Лева отлично знал, что если дело санкционировано прокурором и переведено в суд — свободы не видать, как бы он ни старался доказывать свою правоту. Однако отчаяния, уныния в душе не было. Лева знал, что без воли Отца Небесного и волос с головы не упадет. И если все это произошло и буря разразилась, то все имеет определенное значение. С одной стороны, это испытание его веры и стойкости; с другой стороны — это определенные планы Божий.
Он был спокоен; только было больно, — страшно больно за несправедливость. В самом деле, он искренно хотел служить в армии и абсолютно не уклонялся и не отказывался, но хотел служить только так, как позволяла ему его совесть, быть «милосердным самарянином». И он знал, твердо знал и был уверен в себе, что он был бы полезен там. Но нет, люди не понимали или не хотели понять.
В один из этих дней ожидания суда Леву вызвали на свидание. Перед ним его жена Маруся, она обнимает, целует его. Глаза ее полны грусти, она старается сдерживать слезы. Лева понимает, насколько ей тяжело.
Лева старался выглядеть бодро и утешал Марусю надеждой на Бога.
— Тебе не холодно? Я вот привезла теплые вещи. Изголодался, наверное, побледнел, похудел…
Лева на все отвечал:
— Все хорошо и терпимо.
Маруся рассказала о похоронах своей сестры Музы, о своем посещении суда.
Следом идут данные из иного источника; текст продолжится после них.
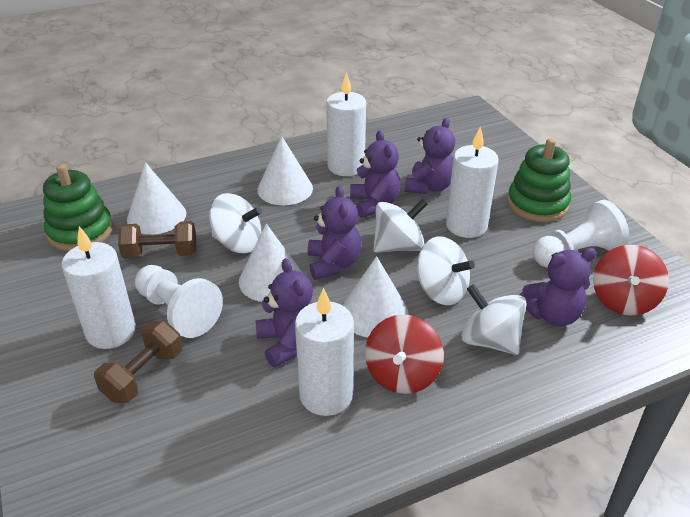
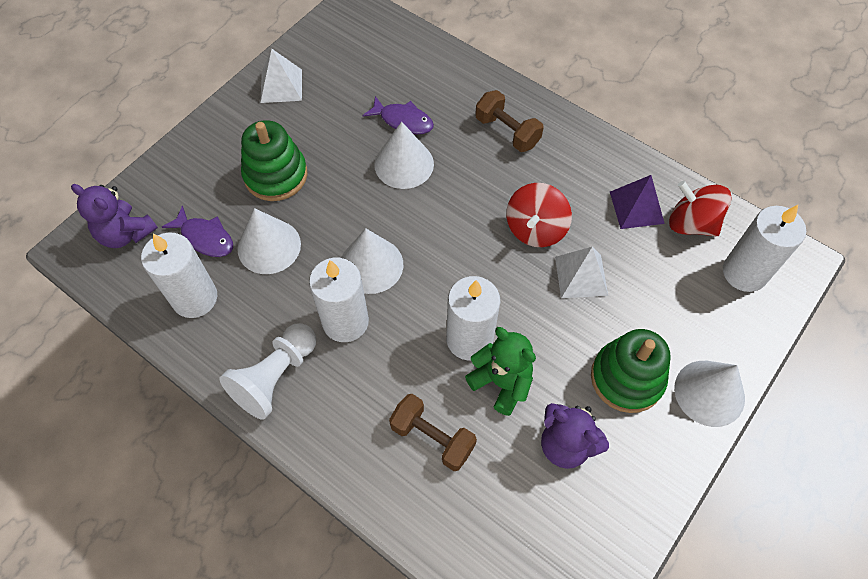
green teddy bear: 0 -> 1
purple fish: 0 -> 2
purple pyramid: 0 -> 1
purple teddy bear: 5 -> 2
white pawn: 2 -> 1
white pyramid: 0 -> 2
white spinning top: 4 -> 0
— Лева, ты все же возьми защитника, хотя бы бесплатно. Все-таки и я, и мама будем спокойны. Я уже говорила с одним из адвокатов, и мы наймем.
Лева, однако, отказался от этой услуги и просил только об одном: молиться за него.
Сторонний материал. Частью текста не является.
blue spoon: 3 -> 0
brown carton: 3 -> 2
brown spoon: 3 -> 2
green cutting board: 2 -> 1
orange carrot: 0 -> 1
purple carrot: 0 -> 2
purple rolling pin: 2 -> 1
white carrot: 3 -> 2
Сейчас Леву волновал только один вопрос:
— Что решит суд?
Маруся отнюдь не пыталась говорить с мужем о том, что, может быть, ему следовало бы несколько изменить свои убеждения, как это сделали многие собратья по вере. Она хорошо знала, что в своих стремлениях и взглядах Лева был кристально чист и никогда не мог покривить душой, отступив от того, что он рассматривал как истину, как святое святых. С этой точки зрения внушать ему что-либо было бесполезным занятием.
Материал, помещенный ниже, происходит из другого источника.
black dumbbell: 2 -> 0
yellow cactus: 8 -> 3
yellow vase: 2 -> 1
… И вот пришел час, когда Леву снова вызвали в канцелярию тюрьмы. Те же милиционеры, обыск, и опять они выходят за ворота тюрьмы. На этот раз Леву не посадили в грузовик, а повели по заснеженным улицам города. Он понял, что его ведут не в институт. Ему стало ясно, что суд будет не при народе, а при закрытых дверях, чтобы молва о его взглядах не распространилась широко.
Действительно, его привели к зданию суда Ждановского района, где он впервые встретился с судьей. Состоялся суд, посторонних никого не было. Лева посматривал, не появится ли жена. Ведь она еще в Уфе. Ей, вероятно, неизвестен день суда. Но Маруся так и не появилась.
Судья, народные заседатели, прокурор — все как обычно. Судья очень злой, раздраженно смотрит на Леву, как на своего личного врага. Зачитываются материалы дела, в которых излагается, что Лева, будучи студентом, явившись на призывной пункт, заявил, что готов служить в армии, но только по специальности фельдшера. В руки оружия брать не будет, и клясться в присяге также не будет.